The .22 caliber air rifle has been a favorite hunting rifle of mine for some time, because it has substantially more knockdown power than a typical .177 caliber pellet so I will take the trade of a little less accuracy for a power upgrade. If you are going to be a serious airgun hunter, it is my airgun hunting experience that you need at least a .22 caliber air rifle as it provides much more humane kills.

The Ruger AirMagnum is not a target air rifle though it still has great accuracy. It is though one heck of a knock around critter getter that will set by your back door and be ready when a target of opportunity. It is not so finely finished that a scratch will bring a tear to your eye and its tank-like build will take the beating of the jacket closet by the door and the fixed power 4X scope will most likely take said abuse better than a lesser variable power scope.

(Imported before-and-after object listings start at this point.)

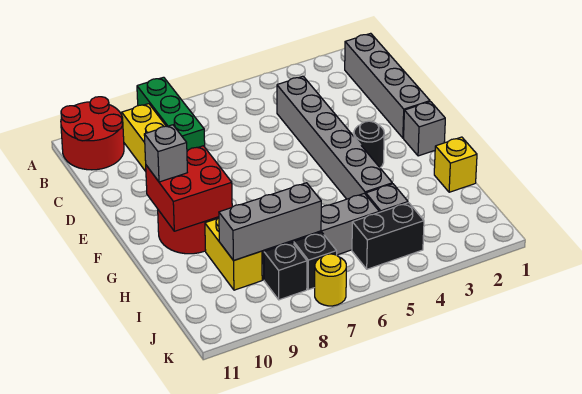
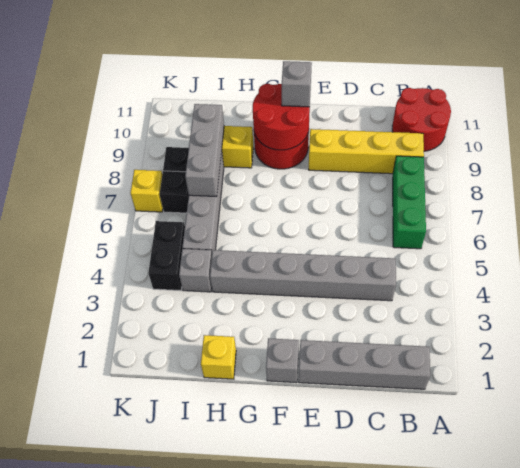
green brick A8:C8 level 1 -> green brick B6:B8 level 1
black round brick F3 level 1 -> none
red brick F9:G10 level 2 -> red round brick F9:G10 level 2
yellow round brick K7 level 1 -> yellow brick K7 level 1

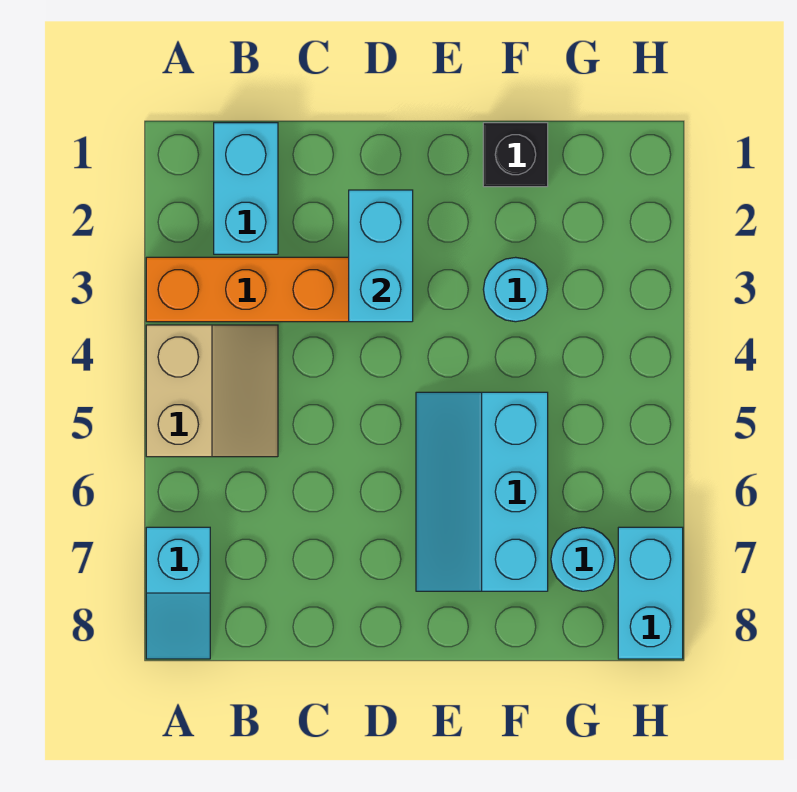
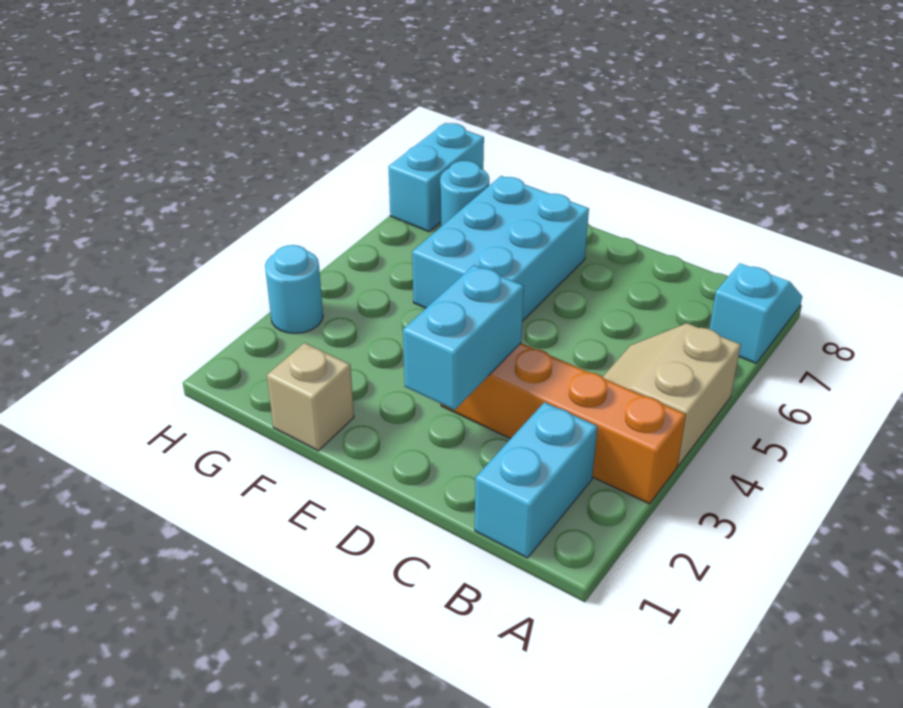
cyan slope E5:F7 level 1 top F -> cyan brick E5:F7 level 1
black brick F1 level 1 -> tan brick F1 level 1
cyan round brick F3 level 1 -> cyan round brick H3 level 1

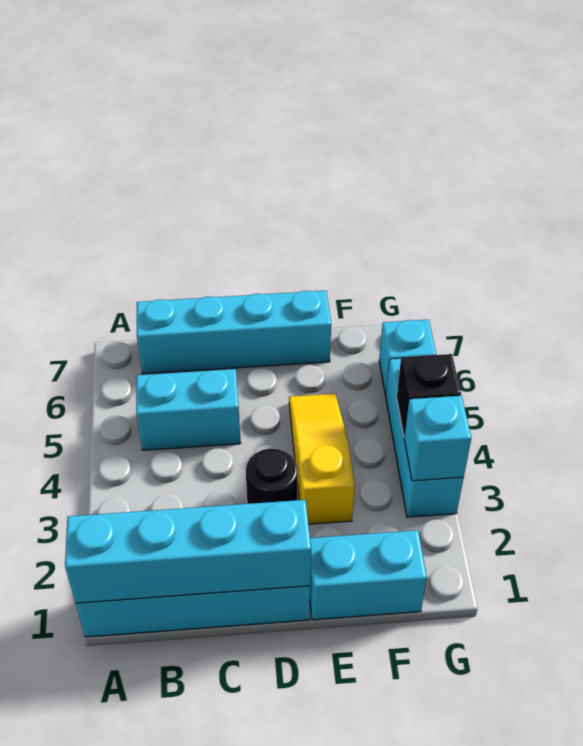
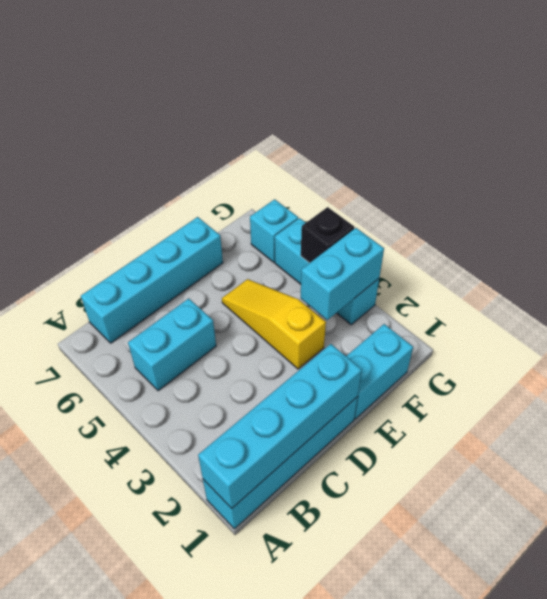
black round brick D3 level 1 -> none
cyan brick G3 level 2 -> cyan brick F3:G3 level 2

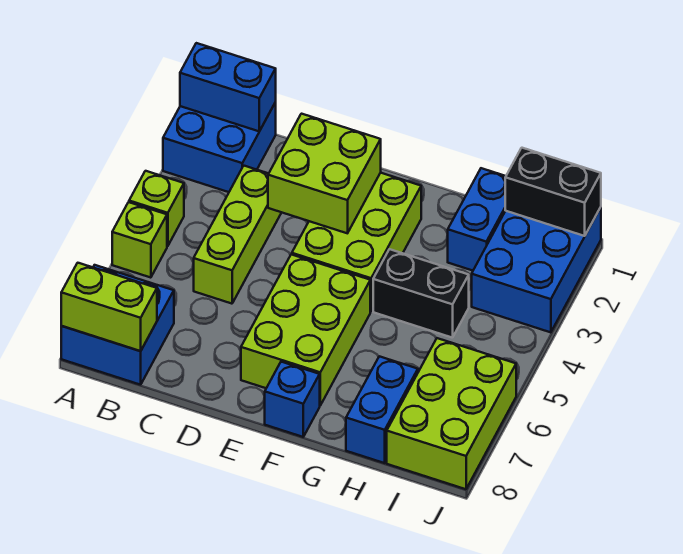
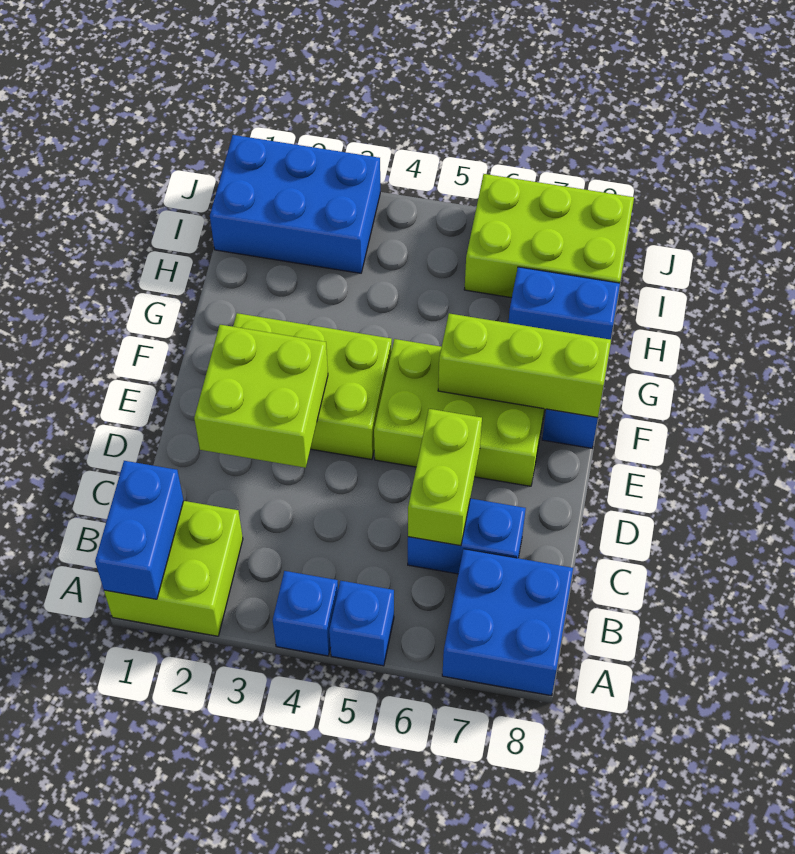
blue brick A1:B2 level 1 -> lime brick A1:B2 level 1
lime brick A4 level 1 -> blue brick A4 level 1
lime brick A5 level 1 -> blue brick A5 level 1
lime brick A8:B8 level 2 -> lime brick C6:D6 level 2
lime brick C3:C5 level 1 -> lime brick F6:F8 level 2
black brick G4:H4 level 1 -> none
blue brick H1:H2 level 1 -> blue brick C6:C7 level 1
black brick I1:J1 level 2 -> none

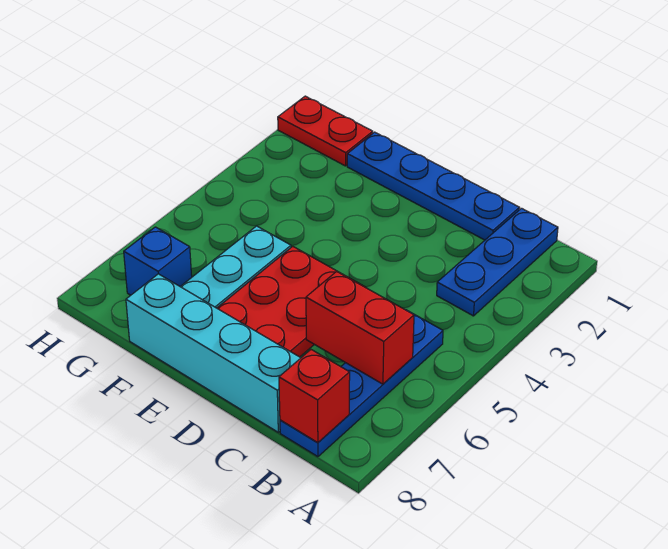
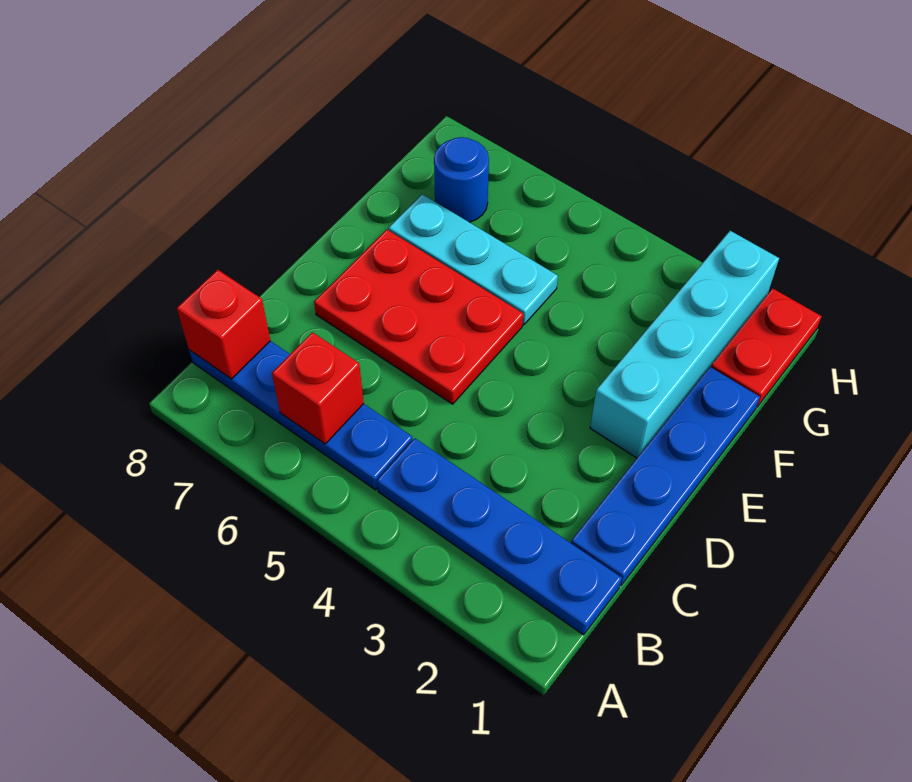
blue plate B1:B3 level 1 -> blue plate B1:B4 level 1
red brick B6:C6 level 2 -> red brick B6 level 2
cyan brick C8:F8 level 1 -> cyan brick E2:H2 level 1
blue brick G7 level 1 -> blue round brick G7 level 1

Typically the super accurate match rifles generally do not pack the punch, but the Ruger AirMagnum does and in a big way. The power factor is where the Ruger excels and puts it on target with good accuracy.  The class leading power delivers flat shooting trajectory and with heavy long distance pellets, even at extended ranges you can deliver the power. What makes the Ruger AirMagnum .22 a slam dunk for the common sense prepper is that you get all this power for about a $165 street price.


Caliber                        .22
Action                           Break Barrel, Spring Piston, Single Shot
Barrel Length              19.5 in.
Brand                            Ruger
Safety Type                  Automatic
Rear Sight Type          Adjustable Fiber Optic
Front Sight Type          Fixed Fiber Optic
Length of Pull               14.25 in.
Recoil Pad Type          Rubber
Barrel Type                   Blued
Cocking Effort in lbs.    42
Trigger Type                 Adjustable, 2 stage
Trigger Pull in lbs.        3.5
Ammo Type                  Pellet
Velocity- FPS               1000
Stock                             All weather composite stock, Rubber recoil pad
Scope                            4 x 32 airgun scope with mounts, Picatinny scope rail
Manufactured under license from Sturm, Ruger & Co., Inc
MSRP $199, Street $165

Ruger Airgun - Umarex USA


e.evans said...

This is a fine tool to have on our farm,protection for fowl,coon killer and coyote clipper! Well worth picking one up. I was skeptical at first when I saw it at wally world... The Mrs. Said why not give it a try,it's quieter than a 410 and anti gunner idiots won't call in the always as well. We're pleased to have this dandy handy. Thanks. our veterans and local farmers. E.Evans Washington state.